I know that May the 1st (Melanoma Monday) has come and gone. The whole month of May is Melanoma Awareness month, and it brings with it some very strong feelings about my journey. I look back on my diagnosis like many a patient and ask “What did I do wrong? Did I deserve this? How do I prevent a relapse with this horrible disease?”
These are the daily life questions of ANYONE diagnosed with melanoma. A day doesn’t go by where I don’t think about how far I’ve come since my diagnosis and my goals of life-long remission.
Thankfully, treatment for Melanoma has really come a long way. The odds of surviving my diagnosis of Stage 3C just a few years ago were NOT in my favor – something like 24-29% five year survival rate. That meant that I had a one in 4 chance of making it 5 years before dying of the disease.
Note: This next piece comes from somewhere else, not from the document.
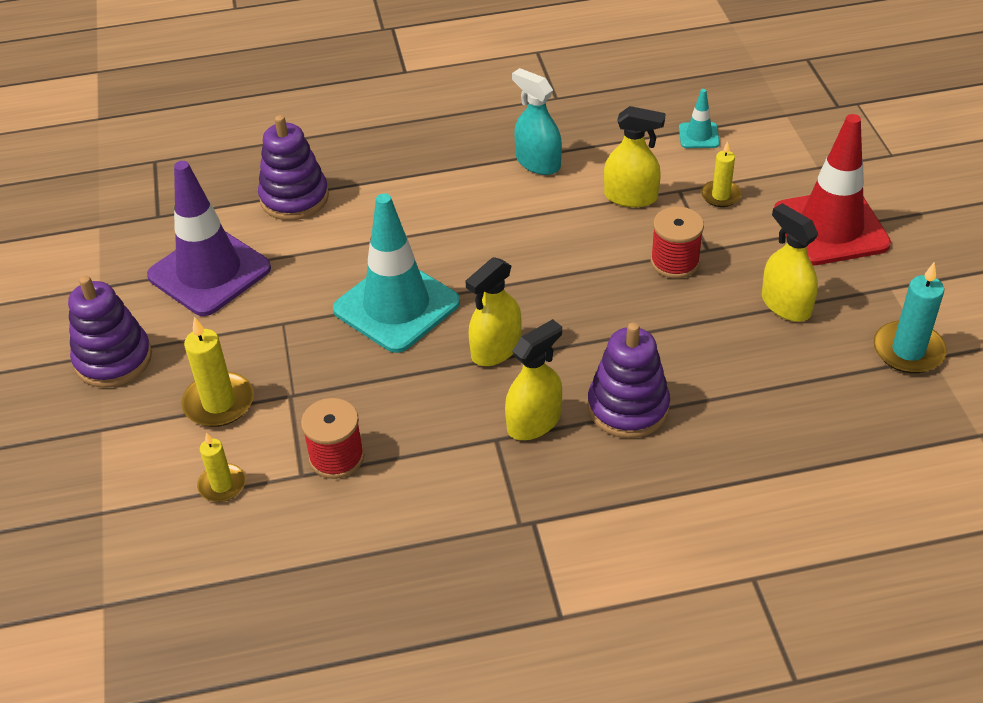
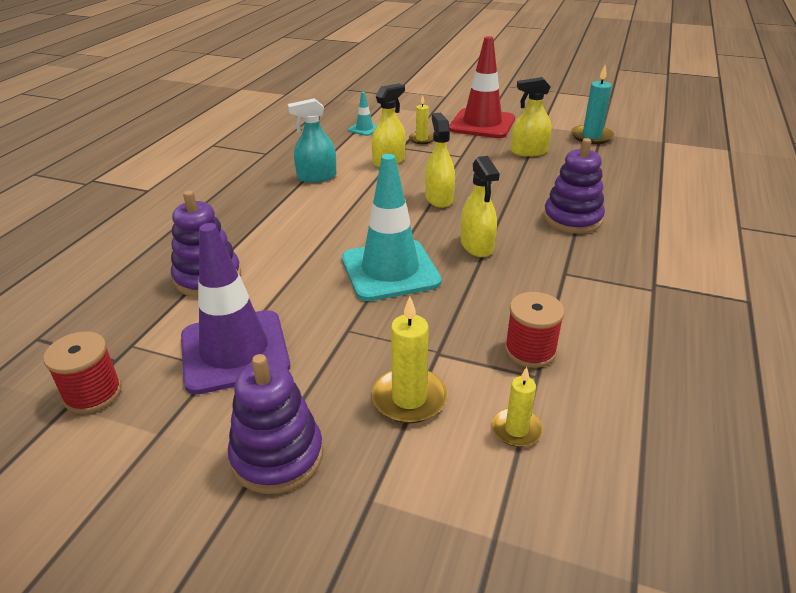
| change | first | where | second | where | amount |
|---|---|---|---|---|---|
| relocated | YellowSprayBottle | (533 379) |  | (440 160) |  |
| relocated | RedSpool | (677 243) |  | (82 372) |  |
5 years!! I was diagnosed at 31 years old – if I reached the ripe old age of 36, I’d be lucky. VERY lucky. To compare this information to another deadly disease, I looked into the prognosis for breast cancer – stage 3 breast cancer has a 72% survival rate. Now, I’m not saying that breast cancer is a walk in the park – quite the contrary. And yet having breast cancer has a better chance of surviving stage 3 cancer than I do according to these statistics.
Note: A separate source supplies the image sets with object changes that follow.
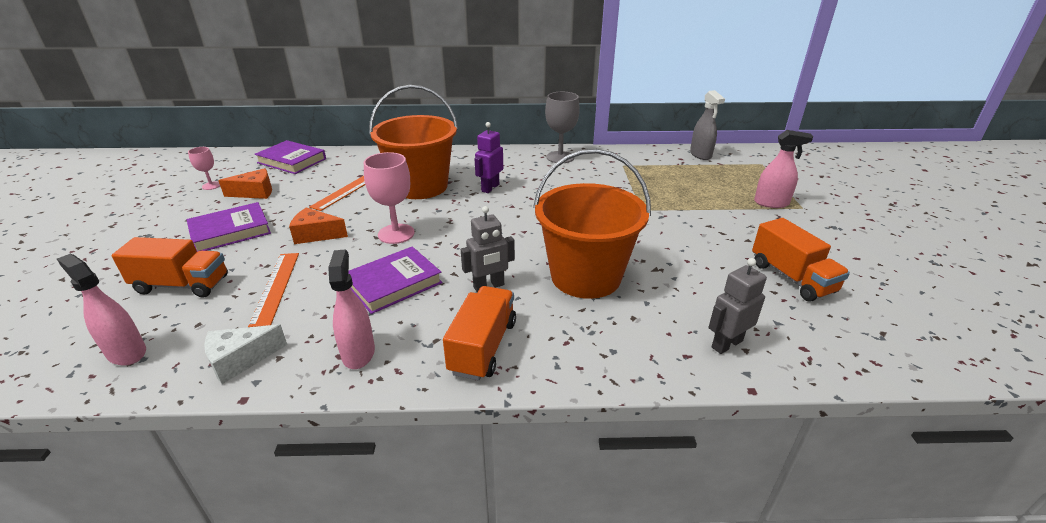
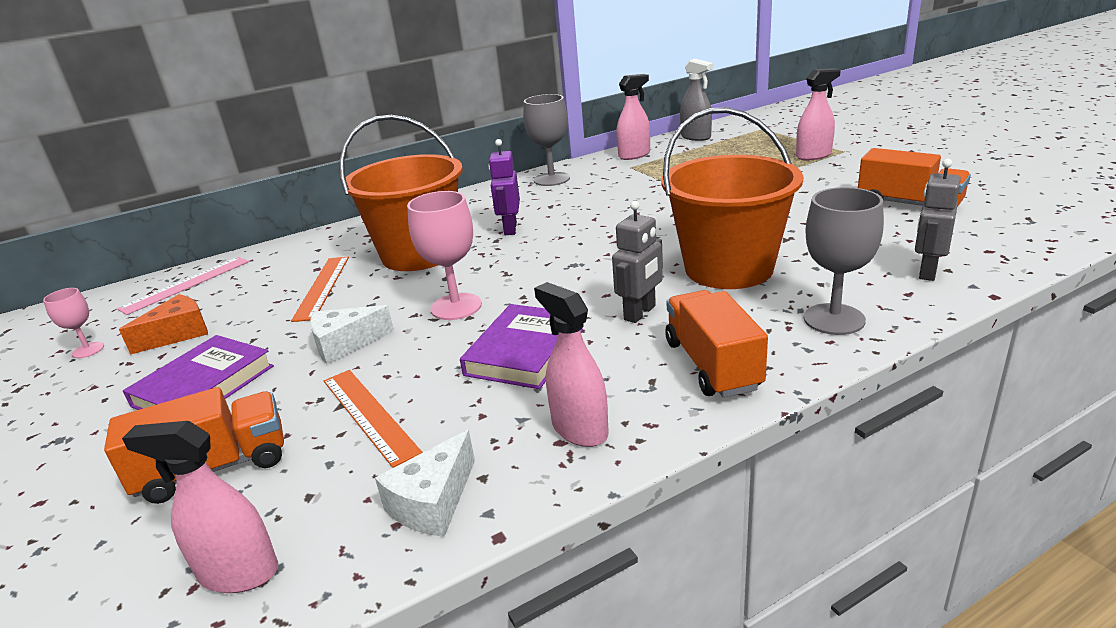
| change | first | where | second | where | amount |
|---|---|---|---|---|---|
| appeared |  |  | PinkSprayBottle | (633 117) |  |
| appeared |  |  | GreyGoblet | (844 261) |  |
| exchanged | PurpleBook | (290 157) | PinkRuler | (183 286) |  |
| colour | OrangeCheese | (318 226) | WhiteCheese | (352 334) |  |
But with immunotherapy, these numbers have changed dramatically. It’s no longer a “roll of the dice” to see if you make it 5 years with a Melanoma diagnosis. Immunotherapy has changed the landscape of treatment options – and added some much needed flexibility with treatment. The statistics I have listed for melanoma are no longer valid thanks so these amazing new treatments.
However, immunotherapy isn’t a magic bullet. Many patients don’t respond to immunotherapy, and due to the way these drugs work, they can’t be given to everyone. Not to mention that the HUGE list of side effects can make these treatments hard to tolerate for a lot of people.
I have every intention of avoiding these side effects and NOT going back on immunotherapy. So what the heck can I do to prevent a recurrence?
If you’ve ever googled “cancer prevention” there are a MILLION trendy diets and tips and tricks. But if you boil it down to the major proven methods, here’s a small list:
1 – Eat more cancer-fighting super-foods such as berries and cruciferous vegetables
2 – Exercise more
3 – Stress less
4 – Get more sleep
5 – Get enough Vitamin D and DON’T avoid the sun
Whoa, whoa that last one can’t be right…can it? I mean, melanoma is CAUSED by sun exposure! But Vitamin D is created THROUGH your skin’s exposure to sunlight – and it’s a necessary vitamin to fight many cancers, including melanoma.
Yes, the sun plays a major roll in all skin cancers. But melanoma isn’t like basal cell or squamous cell carcinoma, which are directly linked to sun-exposed areas. Some forms of melanoma have been proven to NOT be linked to UV radiation at all! And there have been plenty of studies all over the world PROVING that people with lower Vitamin D levels (and thus too little sunlight exposure) have a poorer prognosis at diagnosis (and also written about here and here and here too!). With all these strange connections between Vitamin D and melanoma, there are now even trials to test Vitamin D as an adjuvant treatment for melanoma.
Yet, every melanoma patient is told to AVOID THE SUN at all costs. Every dermatologist and doctor playing by the ‘rules’ will also say the same thing. Avoid the sun. Wear 30+ SPF. But then many will also say that you need to take Vitamin D supplements in the same sentence. Why avoid the very thing that can help PREVENT melanoma and then take artificial supplements to try and make up for it?
We have a billion dollar supplement industry, and this is a prime example. Avoid the sun, and take a supplement to give you the necessary vitamin that the sun provides free of charge.
Now, with all things in life, moderation is key. I’m not telling you to go out there and fry yourself to get your daily Vitamin D intake. Quite the contrary. I’m telling you to think about your skin’s daily intake of UV radiation. Both avoiding the sun entirely and sunbathing for hours are toxic. Why not aim for the moderate middle – daily sunlight, avoiding burns on extended days outside, and if you’re in the winter months, consider vitamin D.
No, I’m not an oncologist. I’m not a dermatologist. I’m just someone who’s been researching these interesting connections since my own diagnosis. Sometimes doctors insist on hard proof for the smallest connections when, really, just using common sense is all that you need.
So during this month of Melanoma Awareness, make sure you’re aware of the things YOU can do to prevent melanoma. Do your own research. Make your own healthcare decisions – they may change your life.